Ion channels in retinal disease - Among the organs, the eye concentrates the largest number of listed genetic diseases. It is also the organ most collectively affected in systemic diseases of genetic origin. The IPMC platform of functional exploration of the retina offers the possibility to assess retinal function by non-invasive retinogram in rodent models of photodegeneration and retinal ischemia (21-24). The consortium will investigate the role of ASIC channels in retinal ischemia. Knowledge acquired on protective strategies against global or partial cerebral and cardiac ischemia will also be tested in retinal ischemia.
Ion channels and in vivo models of tumor genesis – NP group has developed state-of-the-art techniques to investigate ion channel-mediated tumor genesis using prostate cancer (PCa) as a model. MdW team develops models of glioma for screening toxins targeting ion channels able to inhibit progression of tumorigenesis. An objective of the consortium is to identify a set of ion channels with pro- or anti-oncogenic action that may be used for the selection of therapeutical molecules against PCa and glioma in humans. Candidate ion channels will be tested by siRNA-based approach to study their role in tumour growth and metastasis development. Ion channel targets of selected toxins will be identified by proteomic approaches. Selected channels will be validated for their oncogenic activity in in vivo xenograft mouse models. The anti-tumor potential of the selected toxins will be increased by chemically grafting anti-tumor agents with known organ toxicity. The functional exploration platform at the PhyCel and the INPA platform (Imagerie Nucléaire du Petit Animal) at the GIN will combine their expertise to perform non-invasive whole-body bioluminescence imaging of tumour growth, analysis of individual tissues, pharmacological tracking of toxins and assessing the bio availability of active anti-oncogenic peptides. The role of Cav channels will be studied in collaboration with teams at the IGF, while the expertise of the IPMC will be precious to study other interesting candidates such as TRPM8 or TRPV6 channels.
Added value to the LabEx - Functional exploration of animal models of genetic and acquired disease is of paramount importance for understanding the physiopathological and molecular bases of human illness. Furthermore, testing of candidate molecules, peptides and toxins with potential therapeutic impact constitutes a fundamental step to provide proof-of-concepts in preclinical studies. For ion channels inducing multi-organ phenotype, or for new ion channels of unknown physiological role, it is crucial to provide phenotype exploration at the multi-organ level, a need that is rarely met within a single Institute.

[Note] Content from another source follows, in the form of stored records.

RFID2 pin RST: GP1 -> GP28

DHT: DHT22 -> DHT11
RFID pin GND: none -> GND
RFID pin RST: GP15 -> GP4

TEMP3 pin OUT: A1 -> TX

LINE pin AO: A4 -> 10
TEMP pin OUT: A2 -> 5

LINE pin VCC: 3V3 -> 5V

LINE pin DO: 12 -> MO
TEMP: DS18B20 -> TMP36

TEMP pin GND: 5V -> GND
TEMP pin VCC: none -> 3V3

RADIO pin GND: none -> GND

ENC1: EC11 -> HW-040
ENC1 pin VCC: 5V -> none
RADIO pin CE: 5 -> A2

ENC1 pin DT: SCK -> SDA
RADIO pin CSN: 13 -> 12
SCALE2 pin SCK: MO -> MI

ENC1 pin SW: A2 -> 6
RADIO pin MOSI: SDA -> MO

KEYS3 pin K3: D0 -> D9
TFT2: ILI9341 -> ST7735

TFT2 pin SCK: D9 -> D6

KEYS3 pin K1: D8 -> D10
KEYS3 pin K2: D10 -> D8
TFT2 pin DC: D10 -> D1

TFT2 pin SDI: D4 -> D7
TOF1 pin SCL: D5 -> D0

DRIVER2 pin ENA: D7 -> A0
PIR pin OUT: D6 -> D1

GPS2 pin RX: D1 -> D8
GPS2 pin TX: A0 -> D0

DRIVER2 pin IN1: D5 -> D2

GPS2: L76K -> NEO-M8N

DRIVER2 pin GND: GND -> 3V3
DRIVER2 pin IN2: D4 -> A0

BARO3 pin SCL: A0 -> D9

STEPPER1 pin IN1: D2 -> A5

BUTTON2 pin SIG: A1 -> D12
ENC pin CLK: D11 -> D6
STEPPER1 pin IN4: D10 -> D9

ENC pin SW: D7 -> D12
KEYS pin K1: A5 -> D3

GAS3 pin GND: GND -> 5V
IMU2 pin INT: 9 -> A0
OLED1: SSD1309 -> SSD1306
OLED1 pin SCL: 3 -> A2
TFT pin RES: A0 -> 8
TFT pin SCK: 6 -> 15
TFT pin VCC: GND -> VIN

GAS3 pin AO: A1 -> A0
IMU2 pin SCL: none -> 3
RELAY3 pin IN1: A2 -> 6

Sharing technical expertise and platforms within the ICST consortium will open the way to better understand ion channel function and their pharmacological interest in the whole organism with an unprecedented degree of integration, an approach that would not be feasible outside the consortium. For instance, exploring the link between ion channel dysfunction, neurological disease and the risk of sudden cardiac death is an ambitious task that can be accomplished only by the ICST consortium. Similarly, exploring the interest of cardioprotective peptides against brain ischemia has a major medical interest, but development of such a research program requires a large collaborative effort.